Elements: mutual agreement and intent to promise (Bailey v. West)

Bailey v. West: Issue of whether a quasi-contract (contract implied in law) was made. The court decided that the plaintiff was acting as a volunteer; no “intent to promise” so no implied-in-fact contract. This was the case about the horse that the plaintiff took in and cared for and wanted the “owner” to pay him for the services. Mixed up communications and such.

Wrench, LLC. V. Taco Bell Corporation: Where evidence shows that the parties understood that compensation would be paid for services rendered, a promise to pay fair value may be implied even if no agreement was reached as to price, duration, or other terms of the contract

UCC 2-04(1): A contract for sale of goods may be made in any manner sufficient to show agreement, including conduct by both parties which recognizes the existence of such a contract.

Quasi Contract

Elements (from Bailey v. West):

Benefit conferred on defendant by plaintiff

Appreciation of such benefit

Acceptance and retention by defendant of such benefit under circumstances that it would by inequitable to retain the benefit without payment

Bailey v. West: If performance is rendered by 1 person with no request by another, they are acting as a volunteer and it is unlikely that person will be under a legal duty to pay compensation under a quasi-contract.

Taco Bell: argued implied in fact but could have argue quasi

McGowin: A moral obligation is sufficient consideration to support a subsequent promise to pay where the promisor has received a material benefit, although there was no original duty or liability resting on the promisor

Consideration—bargained for and given in exchange

Pennsy v. American Ash: If a party benefits from another’s detriment, there is consideration. The bargain theory of consideration does not require that the parties bargain over the contract terms.

Kirksey v. Kirksey: Consideration issue. The loss and inconvenience that plaintiff suffered could be sufficient consideration to support the promise (plaintiff relied on promise to her detriment), but the court decided that the D’s actions were a mere gratuity. Important to remember that sometimes damages are difficult to figure out, such as in this case, which was probably ruled in favor of defendant because there wasn’t really a way to figure out damages.

Hamer v.Sidway: Uncle promises to give nephew 5,000 dollars in exchange for him giving up his legal right to drink, smoke, and gamble. Hard to measure benefit to uncle, but he wants to see his nephew healthy, he also probably wants to protect the family name. Uncle dies, issue is whether his testator became indebted to nephew as a result of the contract. Because nephew gave up legal right, there is sufficient consideration to form a contract.
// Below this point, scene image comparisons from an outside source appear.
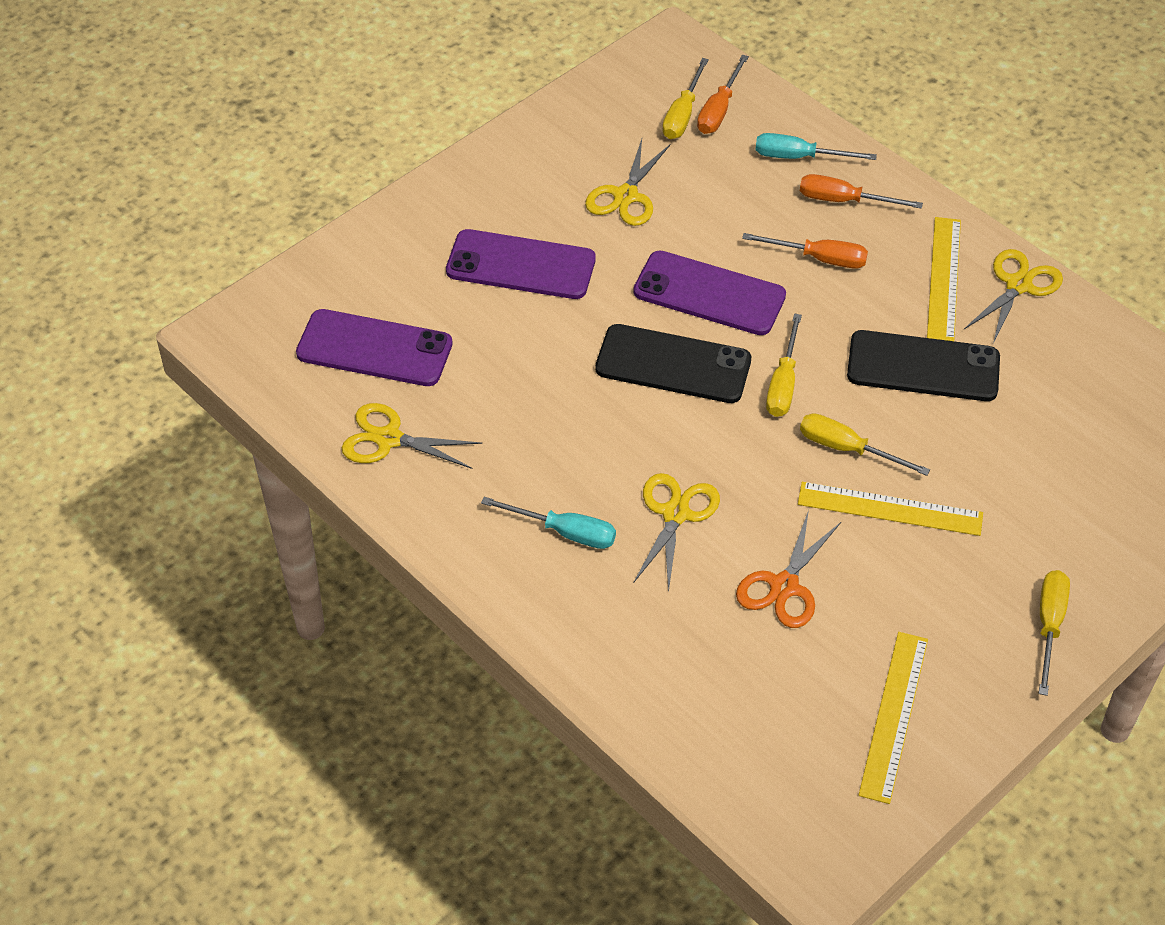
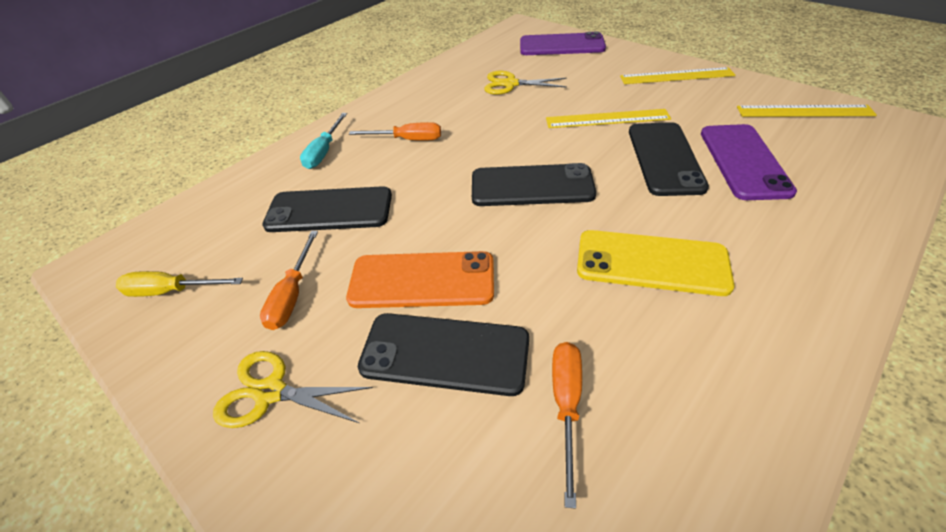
black phone: 2 -> 4
orange phone: 0 -> 1
orange scissors: 1 -> 0
purple phone: 3 -> 2
turquoise screwdriver: 2 -> 1
yellow phone: 0 -> 1
yellow scissors: 4 -> 2
yellow screwdriver: 4 -> 1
Langer v. Superior Steel Corp: Plaintiff worked in Steel company, retired, D sent him a letter promising to pay him $100 a month if he did not ever work for anyone else. D stopped payments, issue is whether the letter was a gratuitous promise or an enforceable contract. Because there was benefit conferred on D by not having P work for anyone else, and P gave up his legal right to work elsewhere, there is an enforceable contract. Contract also enforceable on promissory estoppels (section 90 of restatement p.45)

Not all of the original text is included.